Notice that the IDS won 55 percent or more in the red colored districts and a plurality in the pink one (Kanfanar). Only in a single, rural region, Sveti Petar u Šumi, did the HDZ score a plurality.
Four years later in 1997 it is evident that the IDS still maintained political control of the peninsula.
This map, one that the IDS leadership might not wish to show, demonstrates that the regional party lost significant ground in urban areas and in those districts and towns with a more nationally mixed population, supposedly the territories where the IDS should be the most popular. And in one region, Raša, the HDZ secured a plurality, where once the IDS held a very large majority.
HDZ voters were presumably more concerned with ethnic politics and building a Croatian nation-state as argued by a number of Croatian political scientists. If one looks at the local election results from 1993 and 1997 (the percentage voting for the HDZ), one can see that there was very little variation (+/- 10 percent) across the county.
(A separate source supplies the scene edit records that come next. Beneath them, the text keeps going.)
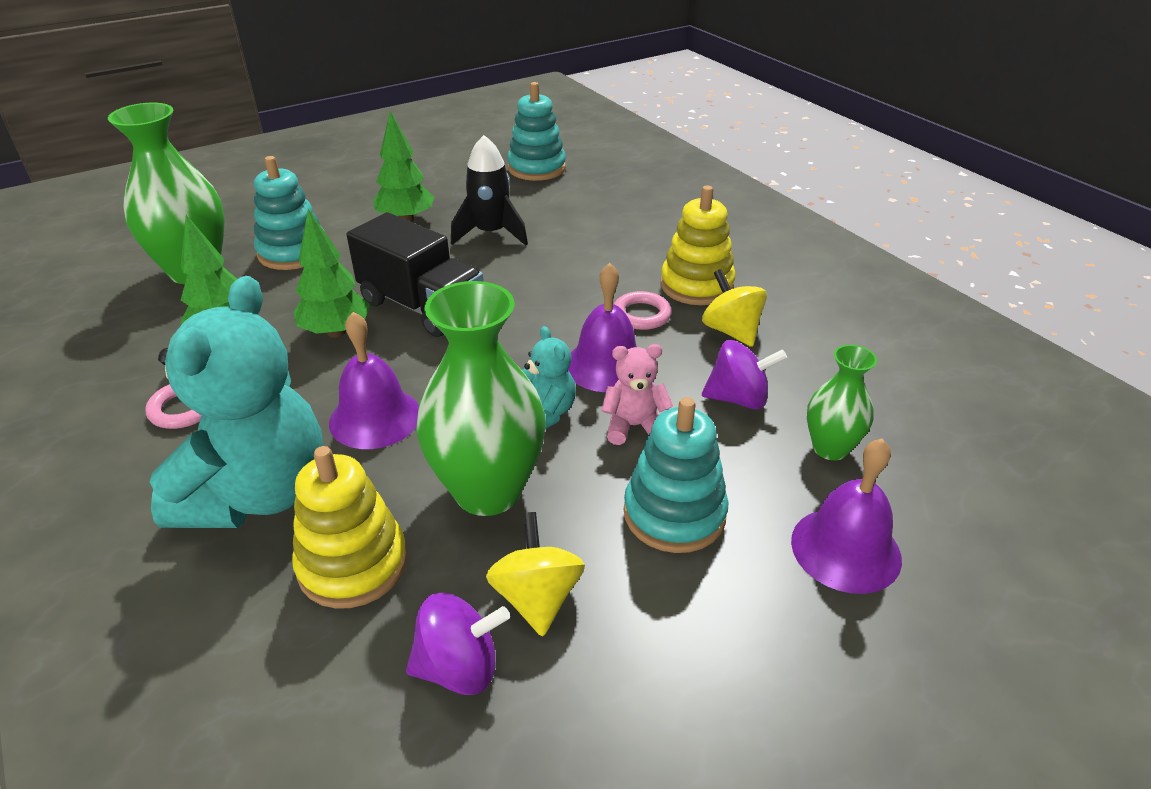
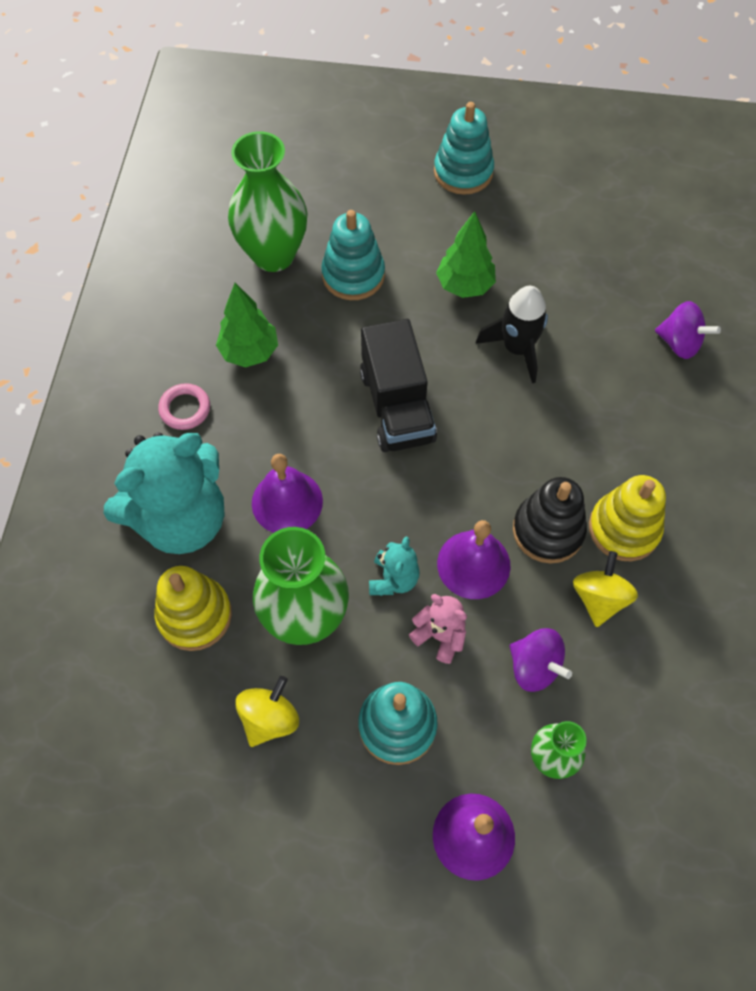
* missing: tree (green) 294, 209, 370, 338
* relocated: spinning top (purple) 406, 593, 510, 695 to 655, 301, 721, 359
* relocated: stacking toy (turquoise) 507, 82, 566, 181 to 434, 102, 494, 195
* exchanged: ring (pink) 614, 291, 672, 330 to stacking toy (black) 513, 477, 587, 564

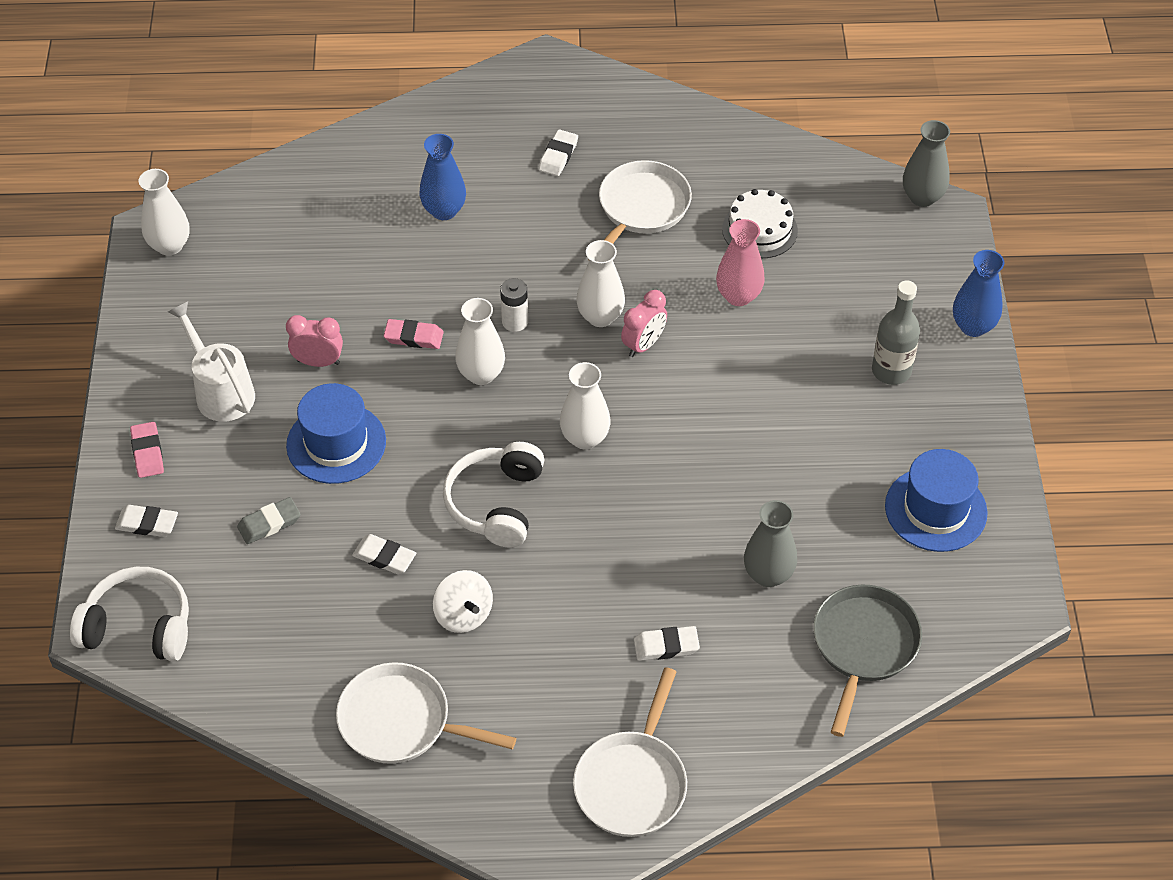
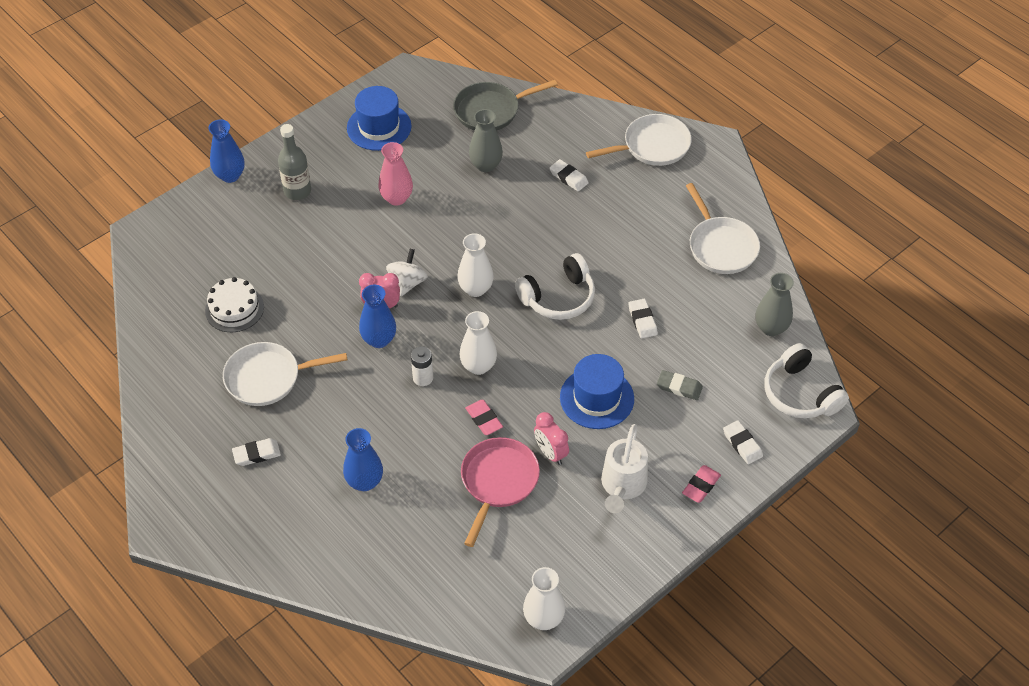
* relocated: spinning top (white) 433, 570, 493, 633 to 386, 249, 428, 296
* colour: vase (white) 576, 240, 625, 327 to vase (blue) 359, 285, 396, 348
* relocated: vase (pink) 716, 219, 765, 306 to 379, 142, 413, 206
* relocated: vase (grey) 903, 120, 950, 207 to 756, 273, 794, 336
* appeared: pan (pink) 461, 437, 540, 547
Since the economic situation continued to decline in these four years and the threat of war disappeared after 1995, consistency indicates supporters tended to vote on ideological grounds—the nation building platform of the HDZ. If one looks carefully, most of these districts show that HDZ voters generally made up between one tenth and one quarter of the voting population. The ten giving the HDZ over a quarter of the total vote in 1993 with the exception of Bale, Motovun, and the town of Pazin, tended to be historically less ethnically mixed (lacking the presence of Italians and Slovenes) and more rural. Such consistency in the geodatabase, combined with research done by sociologists, anthropologists, political scientists, and historians, suggests that these regions, and a number of Croats in the more rural, less tourist-oriented, less ethnically mixed regions, consistently voted for the nationalist ruling party due in part to ethnopolitical reasons. This conclusion can be derived due to the HDZ's platform throughout the 1990s, which was often overtly xenophobic toward both Serbs and Italians.
What is very interesting about the maps are the regions that show significant variation (over 10% +/- in election results) over the four year period.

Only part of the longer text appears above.